8.	A description of the results of the analysis. Included in this description should be an interpretation of the coefficients, description of the goodness of fit, and a discussion of whether the results are statistically significant.

The regression output is:
	•	Intercept (β₀): 423.26 (p = 0.002)
	•	Temperature Coefficient (β₁): 31.65 (p < 0.001)

This means that for every 1°F increase in temperature, sales are expected to increase by approximately $31.65.

The Goodness of Fit of the model, as measured by the R-squared value (R²), is 0.677. This means that approximately 67.7% of the variation in daily sales can be explained by the variation in temperature. With the R² value close to 1 it indicates a better fit between the model and the data.

To me, this suggests that temperature is a strong predictor (statistically significant) of frozen drink sales.

[SEE MY CONCLUSION, REGARDING THE WAGER, BELOW IN THE CONCLUSION MARKDOWN CELL.]

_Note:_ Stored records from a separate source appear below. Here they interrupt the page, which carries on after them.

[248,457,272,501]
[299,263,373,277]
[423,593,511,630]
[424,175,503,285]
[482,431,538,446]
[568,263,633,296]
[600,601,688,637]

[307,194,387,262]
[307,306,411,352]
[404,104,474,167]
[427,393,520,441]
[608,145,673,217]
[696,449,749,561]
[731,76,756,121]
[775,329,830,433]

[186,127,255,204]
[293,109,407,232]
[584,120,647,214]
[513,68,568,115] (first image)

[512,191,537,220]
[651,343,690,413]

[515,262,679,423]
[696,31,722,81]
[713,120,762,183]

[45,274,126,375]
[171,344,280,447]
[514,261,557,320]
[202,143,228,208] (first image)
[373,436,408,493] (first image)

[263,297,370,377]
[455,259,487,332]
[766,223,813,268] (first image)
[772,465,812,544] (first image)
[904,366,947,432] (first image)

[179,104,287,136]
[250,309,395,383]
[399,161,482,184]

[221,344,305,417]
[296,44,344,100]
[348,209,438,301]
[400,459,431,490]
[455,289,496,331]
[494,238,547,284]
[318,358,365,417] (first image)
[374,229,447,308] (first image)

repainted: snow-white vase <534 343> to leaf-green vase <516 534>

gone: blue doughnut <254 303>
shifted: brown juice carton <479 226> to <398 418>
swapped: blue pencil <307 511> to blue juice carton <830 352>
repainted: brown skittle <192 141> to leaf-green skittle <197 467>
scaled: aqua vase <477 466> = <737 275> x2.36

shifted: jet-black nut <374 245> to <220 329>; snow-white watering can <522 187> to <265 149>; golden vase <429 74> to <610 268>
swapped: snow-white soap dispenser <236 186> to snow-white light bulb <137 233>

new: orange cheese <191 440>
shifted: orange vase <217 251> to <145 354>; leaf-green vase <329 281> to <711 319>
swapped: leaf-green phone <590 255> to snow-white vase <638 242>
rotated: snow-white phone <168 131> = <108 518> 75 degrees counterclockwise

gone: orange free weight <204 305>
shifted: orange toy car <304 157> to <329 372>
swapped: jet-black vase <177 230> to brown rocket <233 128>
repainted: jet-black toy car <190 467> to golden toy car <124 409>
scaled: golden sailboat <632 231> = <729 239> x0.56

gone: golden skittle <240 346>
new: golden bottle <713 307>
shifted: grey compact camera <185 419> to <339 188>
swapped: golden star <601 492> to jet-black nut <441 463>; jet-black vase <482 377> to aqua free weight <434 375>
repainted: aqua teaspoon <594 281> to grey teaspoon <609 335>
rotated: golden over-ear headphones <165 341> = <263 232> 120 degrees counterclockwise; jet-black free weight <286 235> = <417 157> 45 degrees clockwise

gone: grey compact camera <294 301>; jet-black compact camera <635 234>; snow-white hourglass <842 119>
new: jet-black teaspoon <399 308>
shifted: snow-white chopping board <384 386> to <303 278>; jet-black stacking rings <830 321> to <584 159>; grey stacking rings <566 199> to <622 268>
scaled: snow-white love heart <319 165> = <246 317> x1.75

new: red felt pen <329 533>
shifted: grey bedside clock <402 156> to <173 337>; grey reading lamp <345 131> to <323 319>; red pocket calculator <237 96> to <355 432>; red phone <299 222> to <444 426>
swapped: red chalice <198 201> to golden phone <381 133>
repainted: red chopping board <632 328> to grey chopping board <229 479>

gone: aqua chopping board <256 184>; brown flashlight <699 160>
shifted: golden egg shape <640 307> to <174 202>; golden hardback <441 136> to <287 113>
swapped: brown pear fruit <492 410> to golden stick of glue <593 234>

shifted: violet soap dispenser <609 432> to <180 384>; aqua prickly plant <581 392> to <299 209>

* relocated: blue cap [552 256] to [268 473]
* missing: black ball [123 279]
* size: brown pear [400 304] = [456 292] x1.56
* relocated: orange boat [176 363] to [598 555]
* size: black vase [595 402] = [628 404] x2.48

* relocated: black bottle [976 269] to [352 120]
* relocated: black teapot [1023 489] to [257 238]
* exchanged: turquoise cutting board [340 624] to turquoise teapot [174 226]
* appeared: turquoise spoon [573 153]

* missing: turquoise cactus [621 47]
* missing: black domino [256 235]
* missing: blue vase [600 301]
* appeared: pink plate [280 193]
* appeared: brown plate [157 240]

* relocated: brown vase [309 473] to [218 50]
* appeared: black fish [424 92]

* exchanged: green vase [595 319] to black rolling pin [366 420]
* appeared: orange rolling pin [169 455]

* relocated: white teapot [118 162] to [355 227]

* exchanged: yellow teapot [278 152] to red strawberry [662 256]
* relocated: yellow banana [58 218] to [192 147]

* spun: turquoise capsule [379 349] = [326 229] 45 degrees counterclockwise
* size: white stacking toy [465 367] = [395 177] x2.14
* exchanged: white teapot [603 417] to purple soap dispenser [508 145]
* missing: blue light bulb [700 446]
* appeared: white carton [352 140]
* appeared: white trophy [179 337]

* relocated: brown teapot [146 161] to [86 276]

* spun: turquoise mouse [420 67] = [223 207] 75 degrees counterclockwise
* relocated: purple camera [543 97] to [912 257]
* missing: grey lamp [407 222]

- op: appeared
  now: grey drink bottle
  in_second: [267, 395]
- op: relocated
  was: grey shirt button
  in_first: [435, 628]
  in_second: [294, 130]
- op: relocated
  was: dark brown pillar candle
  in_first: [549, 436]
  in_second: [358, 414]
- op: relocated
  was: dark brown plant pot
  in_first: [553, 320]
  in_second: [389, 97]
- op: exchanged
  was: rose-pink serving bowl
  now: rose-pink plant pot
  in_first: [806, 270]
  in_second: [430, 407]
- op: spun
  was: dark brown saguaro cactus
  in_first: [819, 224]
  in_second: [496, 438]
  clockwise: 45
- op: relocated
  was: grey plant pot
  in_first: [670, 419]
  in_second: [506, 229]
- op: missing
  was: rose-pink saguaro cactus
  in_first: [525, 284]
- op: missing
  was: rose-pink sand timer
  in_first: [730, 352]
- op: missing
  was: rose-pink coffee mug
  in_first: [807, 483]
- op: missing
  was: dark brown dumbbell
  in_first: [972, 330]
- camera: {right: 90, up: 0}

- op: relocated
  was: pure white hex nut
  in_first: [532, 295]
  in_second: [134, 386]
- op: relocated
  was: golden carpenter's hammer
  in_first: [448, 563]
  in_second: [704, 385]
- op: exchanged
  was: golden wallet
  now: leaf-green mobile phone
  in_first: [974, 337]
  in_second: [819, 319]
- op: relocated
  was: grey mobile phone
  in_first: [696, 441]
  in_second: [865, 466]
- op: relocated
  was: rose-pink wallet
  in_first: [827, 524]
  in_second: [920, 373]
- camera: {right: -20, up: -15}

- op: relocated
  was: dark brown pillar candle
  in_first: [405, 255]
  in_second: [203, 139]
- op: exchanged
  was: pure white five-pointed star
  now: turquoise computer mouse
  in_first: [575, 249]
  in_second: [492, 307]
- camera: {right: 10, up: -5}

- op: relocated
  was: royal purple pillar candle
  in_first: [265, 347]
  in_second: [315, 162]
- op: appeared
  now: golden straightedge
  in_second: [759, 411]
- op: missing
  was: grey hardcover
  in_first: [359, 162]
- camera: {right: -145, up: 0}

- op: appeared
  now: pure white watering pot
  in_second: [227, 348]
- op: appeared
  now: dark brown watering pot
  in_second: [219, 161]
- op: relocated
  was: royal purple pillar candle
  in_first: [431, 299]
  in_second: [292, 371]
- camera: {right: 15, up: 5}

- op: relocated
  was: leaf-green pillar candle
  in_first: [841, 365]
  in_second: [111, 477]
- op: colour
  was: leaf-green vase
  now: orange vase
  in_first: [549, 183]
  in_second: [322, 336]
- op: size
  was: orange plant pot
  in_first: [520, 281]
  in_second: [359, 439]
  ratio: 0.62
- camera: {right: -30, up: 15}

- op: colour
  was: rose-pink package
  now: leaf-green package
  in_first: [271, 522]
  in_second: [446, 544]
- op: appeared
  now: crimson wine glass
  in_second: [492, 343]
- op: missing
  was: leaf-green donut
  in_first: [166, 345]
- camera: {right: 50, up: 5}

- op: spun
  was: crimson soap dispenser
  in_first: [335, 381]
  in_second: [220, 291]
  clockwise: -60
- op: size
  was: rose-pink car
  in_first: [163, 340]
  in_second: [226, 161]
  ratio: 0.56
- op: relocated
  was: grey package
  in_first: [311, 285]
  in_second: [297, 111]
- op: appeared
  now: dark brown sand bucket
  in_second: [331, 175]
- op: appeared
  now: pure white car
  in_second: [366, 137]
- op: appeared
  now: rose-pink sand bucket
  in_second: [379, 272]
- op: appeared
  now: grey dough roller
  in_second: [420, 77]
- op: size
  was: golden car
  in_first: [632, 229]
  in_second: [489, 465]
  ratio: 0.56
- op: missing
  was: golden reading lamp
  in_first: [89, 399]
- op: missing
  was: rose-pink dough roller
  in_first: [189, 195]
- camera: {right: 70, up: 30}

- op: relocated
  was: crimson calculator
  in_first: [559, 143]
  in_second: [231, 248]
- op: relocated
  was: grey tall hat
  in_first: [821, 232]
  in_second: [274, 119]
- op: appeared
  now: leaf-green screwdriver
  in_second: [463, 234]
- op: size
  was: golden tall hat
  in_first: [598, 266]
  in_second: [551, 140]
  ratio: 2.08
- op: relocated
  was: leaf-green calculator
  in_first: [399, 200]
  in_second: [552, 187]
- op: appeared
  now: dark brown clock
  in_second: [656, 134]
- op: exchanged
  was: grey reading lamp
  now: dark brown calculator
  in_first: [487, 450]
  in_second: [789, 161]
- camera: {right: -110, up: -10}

The model is statistically significant overall, and the coefficients are meaningful and precise (as indicated by low standard errors and small p-values). Therefore, we can confidently reject the null hypothesis and conclude that higher temperatures are strongly associated with increased sales.

HOWEVER, I'm not sure I lost the wager! Do we really know if the reason for higher sales is a higher temperature?  There could be confounding factors.  For example, recall that our shop owner is more jubilent on warmer days.  Could it be possible that her cheerful attitude creates an environment more conducive to employee/customer interaction that leads to higher sales?

Is there a way to test for this?  YES!  We don't have the data now, but it would also be interesting to conduct the same analysis with an indication of whether or not our shop owner was working at that location on a given day.  Furthermore, it might be interesting to somehow know how much customer interaction she had that day.  Alternatively, is it her enthusiastic engagement with her team on warmer days that perks up sales?